So I listened to an interview with Bart Ehrman last week. I've mentioned him before, he wrote Misquoting Jesus, among other books, and I've listened to several interviews of his now. We have a lot in common. He, too, is a former Evangelical. When I read Misquoting Jesus, I believe he still considered himself a Christian, although no longer an Evangelical. But he has subsequently published another book, God's Problem, and is now an agnostic. The parallels are obvious, so of course I find him interesting. I haven't read his most recent book, but I listened to a podcast of him on Fresh Air where he discusses it thoroughly enough that now I feel like I don't need to. ;)
Ehrman's point of departure from Christianity is over the problem of suffering. He discusses it so well that I won't bother. Listen to the podcast, or read the book. It interests me the things that provide that break, that point of departure, for different people. As I've said before, for me it was prayer, and the inconsistencies in the theology of prayer and my experience of it. For him it was the problem of suffering. Doubtless someone will come along and write an eloquent defense of why what Ehrman calls "God's problem" isn't really a problem at all (as Timothy Paul Jones did with Misquoting Jesus), but I don't think being able to prove or disprove your point is the point, if you'll forgive (as usual) my convoluted grammar. The point is that at some point (sorry), if you are open to it, Evangelical theology breaks down as it bumps up against your experience of the world. As any theology would, no theology is perfect. And you either accept that, put it behind you and keep believing anyway, or you can't ignore it, and you leave your old belief system behind (sometimes slowly). Ehrman and I and a few others I know of are in the latter category. It's a pretty small group, and I'm grateful every time I find someone else who has made similar decisions.

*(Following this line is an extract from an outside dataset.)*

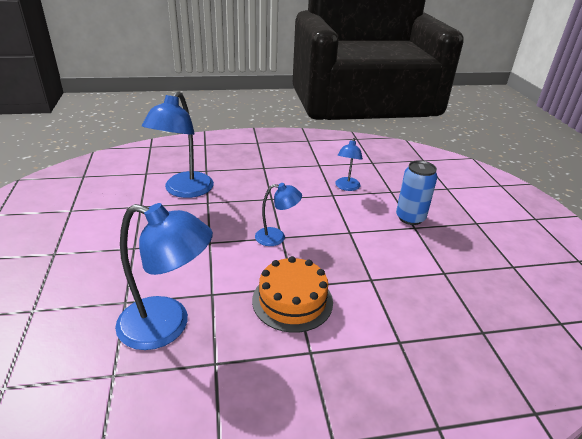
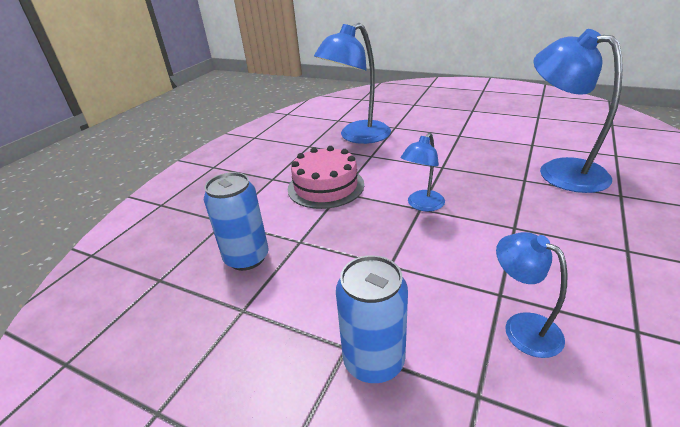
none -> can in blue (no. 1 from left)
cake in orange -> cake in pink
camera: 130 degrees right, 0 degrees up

Ehrman no longer attends church. He stopped when he realized that he could no longer say the creeds, and he began to feel that his continued attendance was almost a slap in the face to those who are true believers. I've felt this before, but I still go to church. This may be partly because of the nature of the church I attend. I don't talk about my beliefs very often: I don't enjoy controversy and I have no desire to stir it up. But it comes up occasionally and I don't lie when it does (although I do word things carefully). And no matter how outrageous the things I say, no matter how surly I become about (what I perceive as) people's complacency about the contradictions of Christian theology, the people of our church still seem to accept me and want me to be there. I've said things in my women's group that I thought would get me tossed out on my ear, but they still seem to like me. And miss me when I'm not there. It's remarkable. And humbling.